Another predictive solution, launched in 2014, is PredictifyMe. The technology is simple to deploy, can help predict an impending terrorist attack and secure areas against it. PredictifyMe uses 200 indicators, such as public holidays, the weather, attacks in nearby countries, sports or other events and even video releases on social media to predict whether and when a terrorist attack is likely to happen. PredictifyMe have indicated that it is able to predict an attack within three days with an accuracy of over 70 percent.
With the Internet of Things, every device has an IP address
With more and more devices connecting to not only the Internet but also to each other, the Internet of Things enables increased convenience, efficiency and energy conservation. With internet connectivity moving away from the traditional laptops, tablets and smartphones and migrating toward wearables and household devices such as fridges and washing machines, the IoT can also easily be used for monitoring, location tracking, identification, surveillance and gaining access to networks. Every device will have an IP address and security experts have indicated that surveillance services will able to intercept signals of networked devices in much the same way as they intercept cell phone signals. Information from speeches, satellites, videos and news is all collected and used to monitor and analyse activities, enabling intelligence services to close in on terrorists.
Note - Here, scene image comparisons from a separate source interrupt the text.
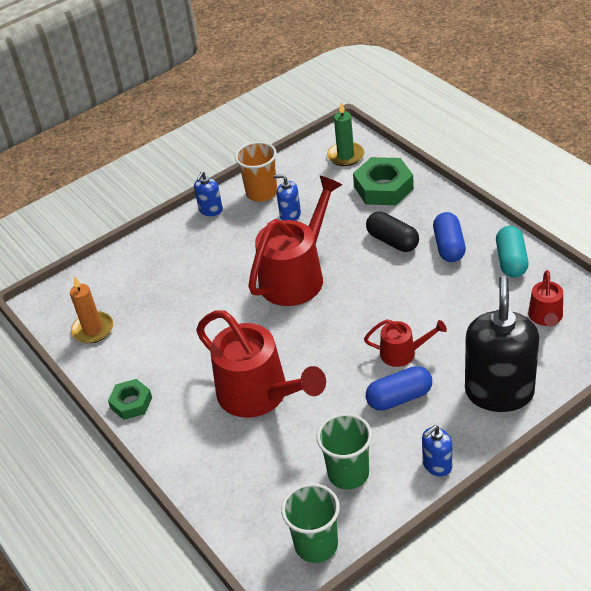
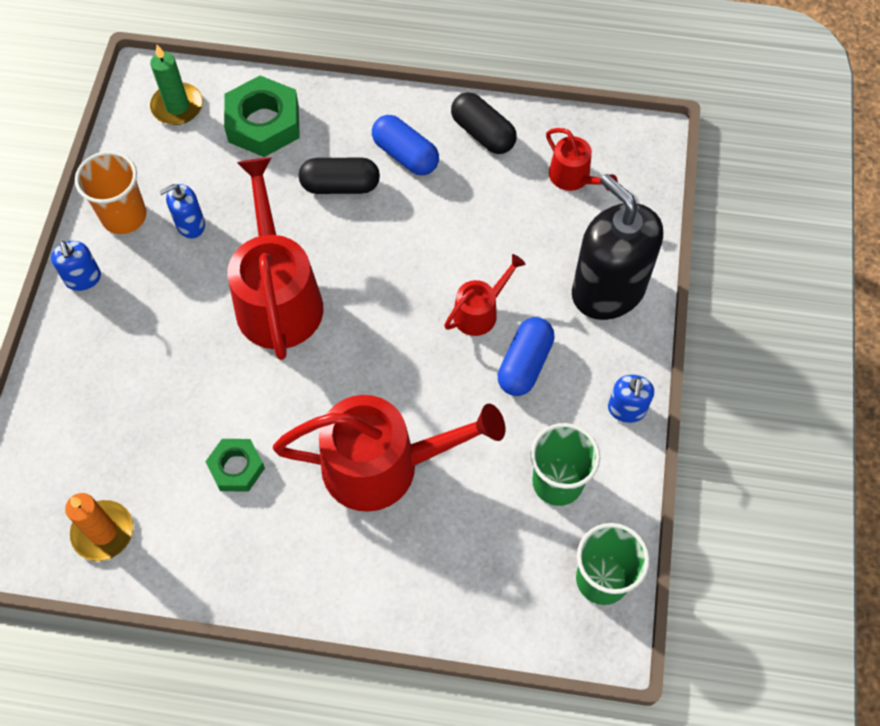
camera: 50 degrees left, 20 degrees up
(131, 403) = (251, 583): green nut -> green nut (236, 467)
(511, 261) = (483, 133): turquoise capsule -> black capsule

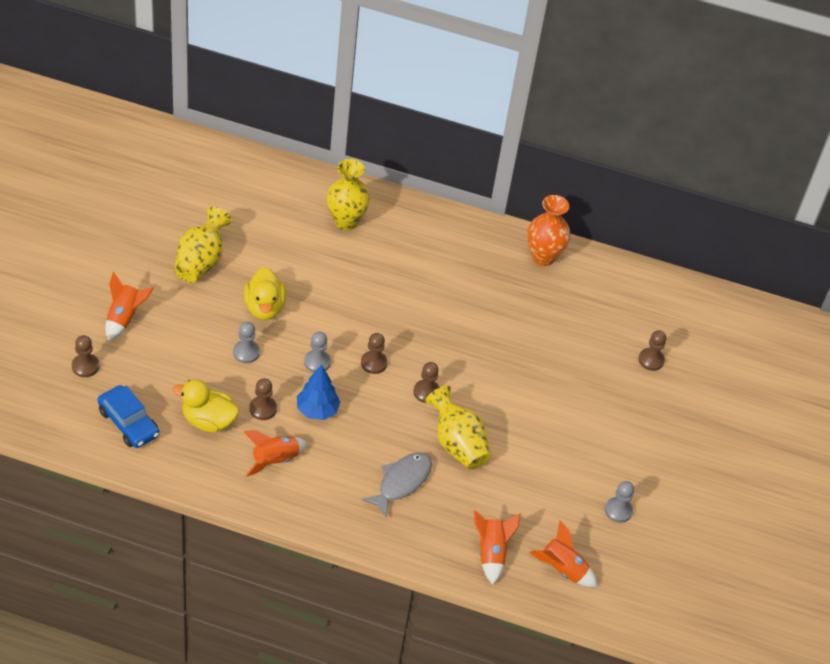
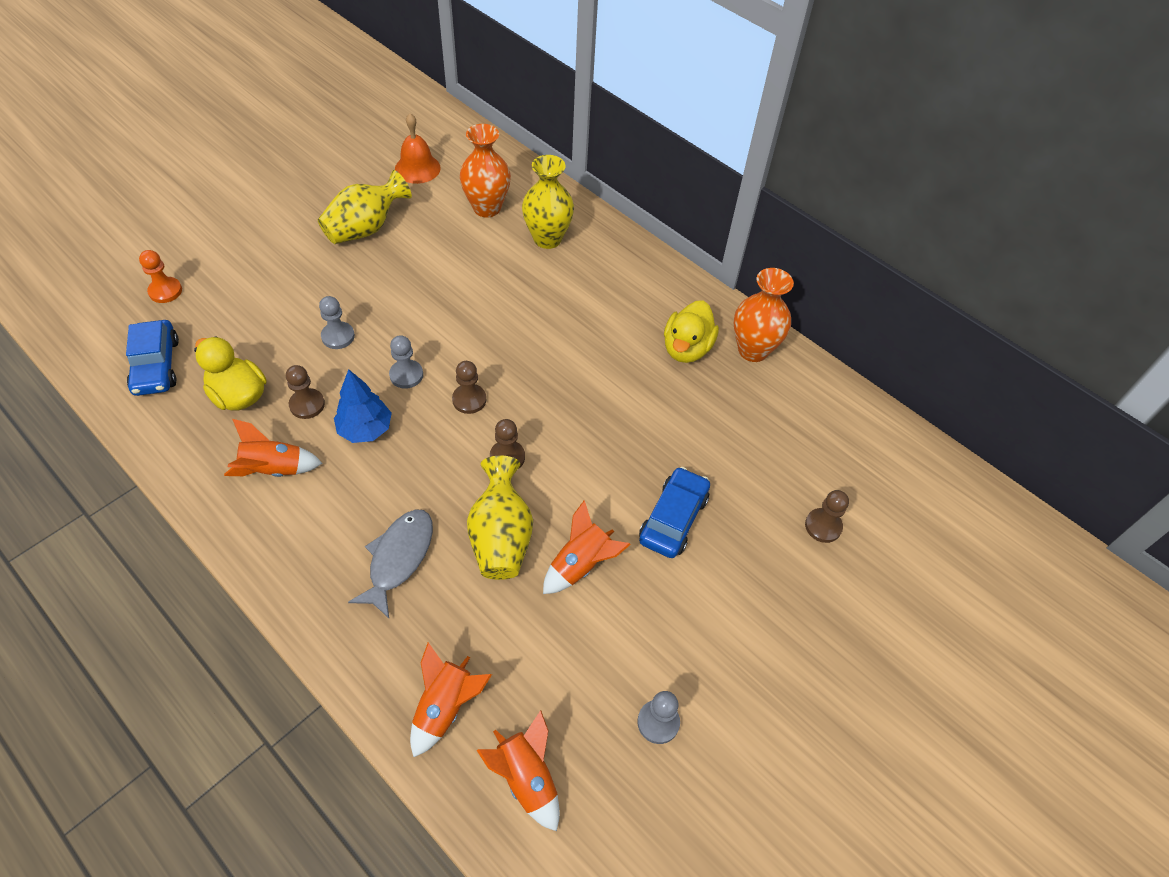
camera: 30 degrees right, 5 degrees up
(85, 366) = (165, 291): brown pawn -> orange pawn
(124, 318) = (244, 257): orange rocket -> orange rocket (581, 564)
(203, 196) = (417, 168): none -> orange bell
(264, 307) = (394, 296): yellow duck -> yellow duck (686, 348)
(282, 212) = (487, 208): none -> orange vase
(401, 482) = (399, 558): grey fish -> grey fish turned 45 degrees counterclockwise
(557, 391) = (673, 519): none -> blue car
New colour-changing sensors can detect multiple explosives within seconds
In December 2015, scientists developed a new colour-changing sensor that is able to identify and quantify multiple explosives such as DNT, PETN, tetryl, RDX and TNT within ten seconds. The fluorescent sensor gives out information about the type of explosive and how much of it is present in a sample. PETN and RDX for example, have been used in terror plots because they are hard to detect by sniffer dogs. The colour-changing sensor is made from light-emitting nanomaterials or ‘quantum dots’ to which receptors that target the explosive are attached. Each explosive that binds to the quantum dot emits a different colour. These are then analysed in order to generate a unique ‘fingerprint’ for each compound. This makes it possible to detect multiple explosives with one single test.
The destruction caused by terrorism is out of control and terrorists are proving more and more adept at using sophisticated technology. In order to have a fighting chance in the war on terror, we need to stay one step ahead and keep developing new, improved technology, eradicate conflicting laws and different priorities and replace them with a collective approach which includes timely sharing of information and true collaboration. This will provide a basis from which we can protect ourselves from the threat of terrorism and safeguard our fundamental rights and our freedom.